Circle, the issuer of the USDC stablecoin, has pledged to cover any shortfall caused by the collapse of Silicon Valley Bank.
In a blog post, Circle stated that it is legally obligated to stand behind USDC and will utilize corporate resources and external capital if necessary to ensure that the stablecoin can be redeemed at a 1:1 ratio with the US dollar. CEO Jeremy Allaire reaffirmed this commitment on Twitter.
Following a bank run on Silicon Valley Bank and the revelation that $3.3 billion in USDC’s cash reserves were held by the bank that the FDIC had taken over, USDC lost its peg to the US dollar on Friday.
The stablecoin’s value fell to $0.87, its lowest point since 2019, before recovering to trade at $0.95 as of the time of writing.

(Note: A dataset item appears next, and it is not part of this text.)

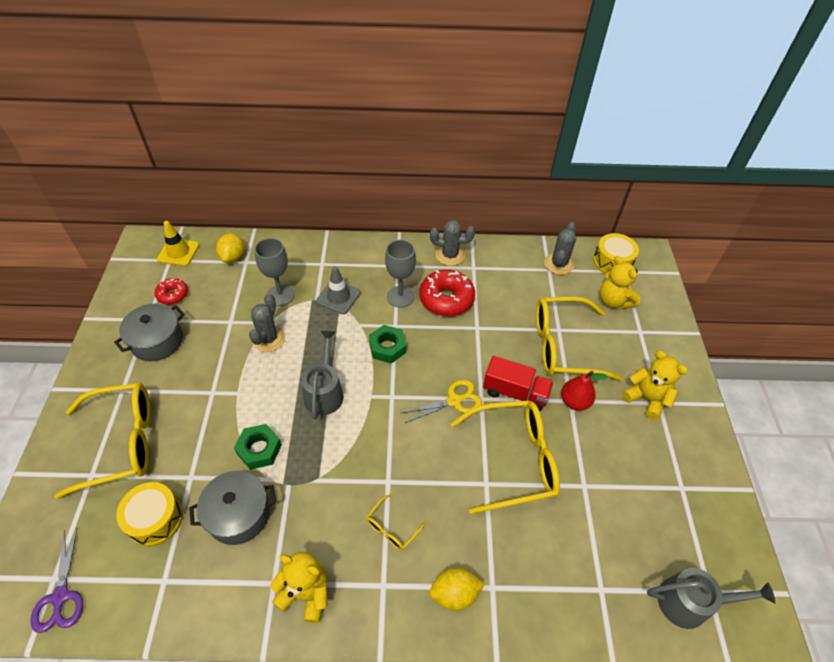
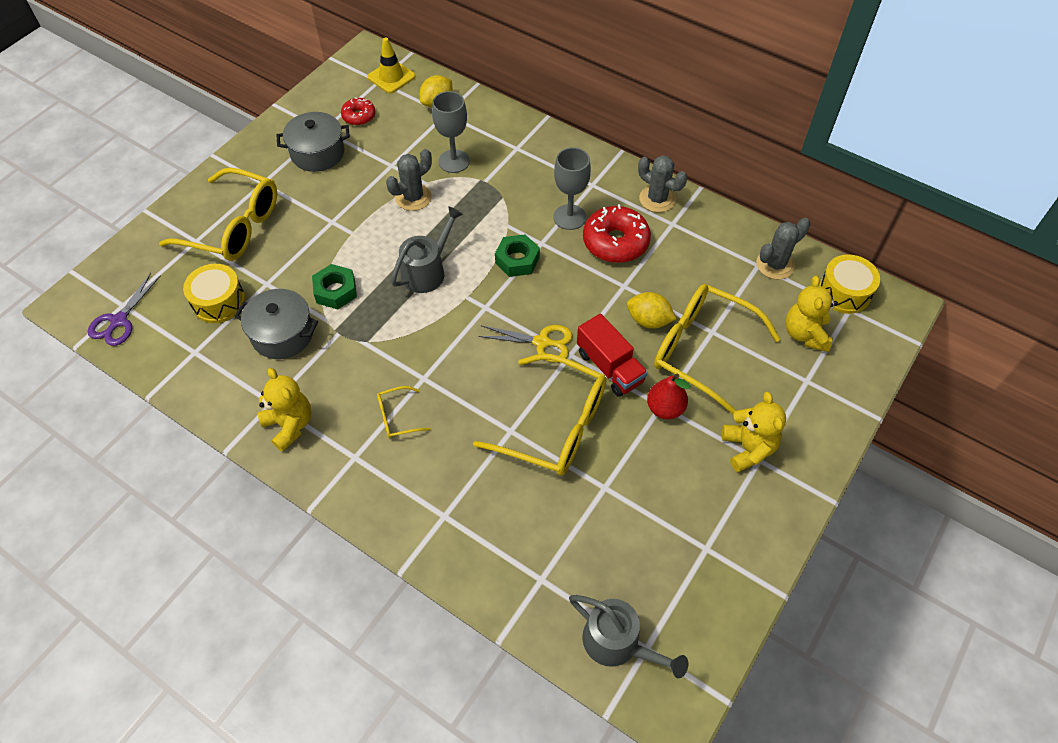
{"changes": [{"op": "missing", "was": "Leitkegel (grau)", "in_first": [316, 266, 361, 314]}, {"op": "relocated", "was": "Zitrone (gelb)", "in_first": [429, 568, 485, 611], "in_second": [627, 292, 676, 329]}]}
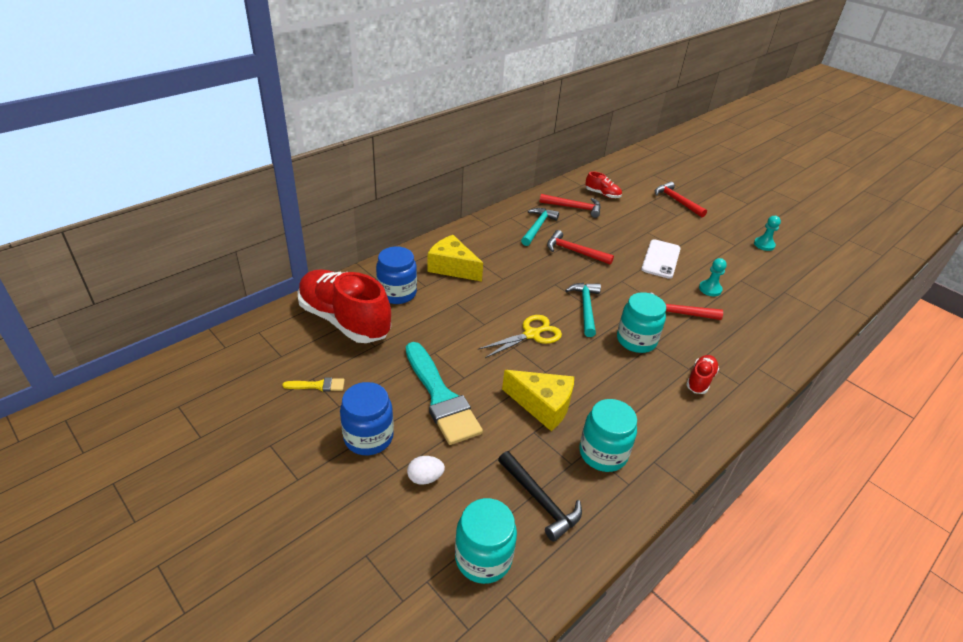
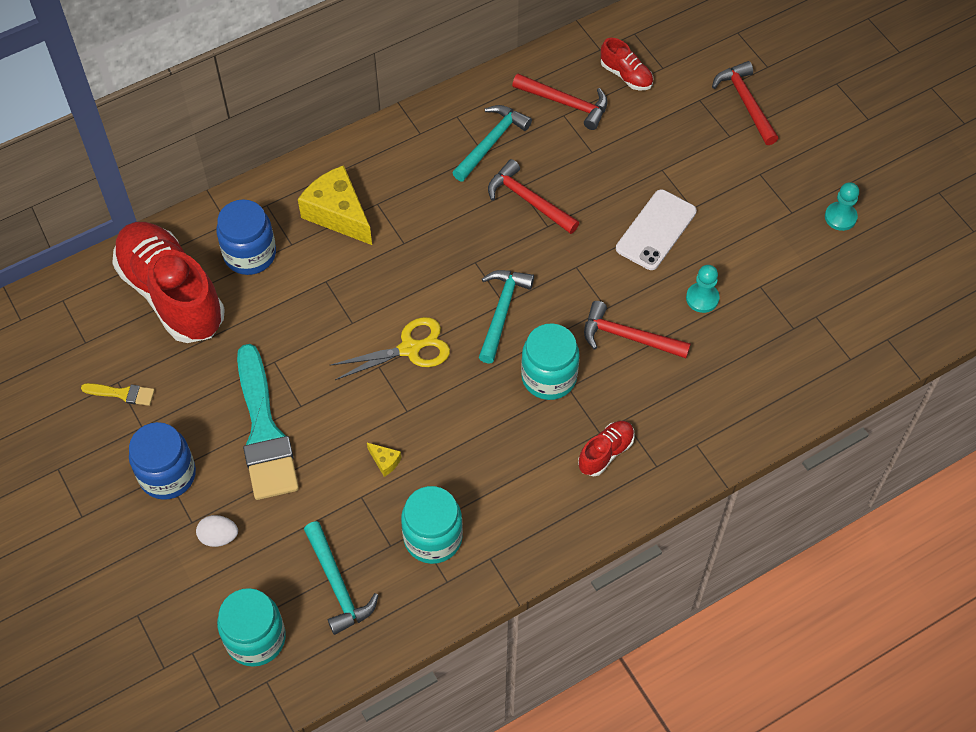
{"changes": [{"op": "colour", "was": "Hammer (schwarz)", "now": "Hammer (türkis)", "in_first": [498, 451, 582, 542], "in_second": [304, 521, 379, 635]}, {"op": "size", "was": "Käse (gelb)", "in_first": [502, 370, 574, 431], "in_second": [367, 443, 401, 477], "ratio": 0.41}]}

According to Circle, USDC is presently collateralized 77% ($32.4B) with US Treasury Bills that mature in three months or less, while 23% ($9.7B) is in cash held at various institutions, with Silicon Valley Bank representing just one of these institutions.
Circle has deposited $5.4 billion with BNY Mellon to reduce bank risk, and Consumer Bank holds an additional $1 billion in USDC reserves. Circle also maintains transaction and settlement accounts for USDC with Signature Bank.
Overall, Circle’s pledge to cover any shortfall caused by the collapse of Silicon Valley Bank appears to have helped reassure investors and stabilize USDC’s value after its recent dip.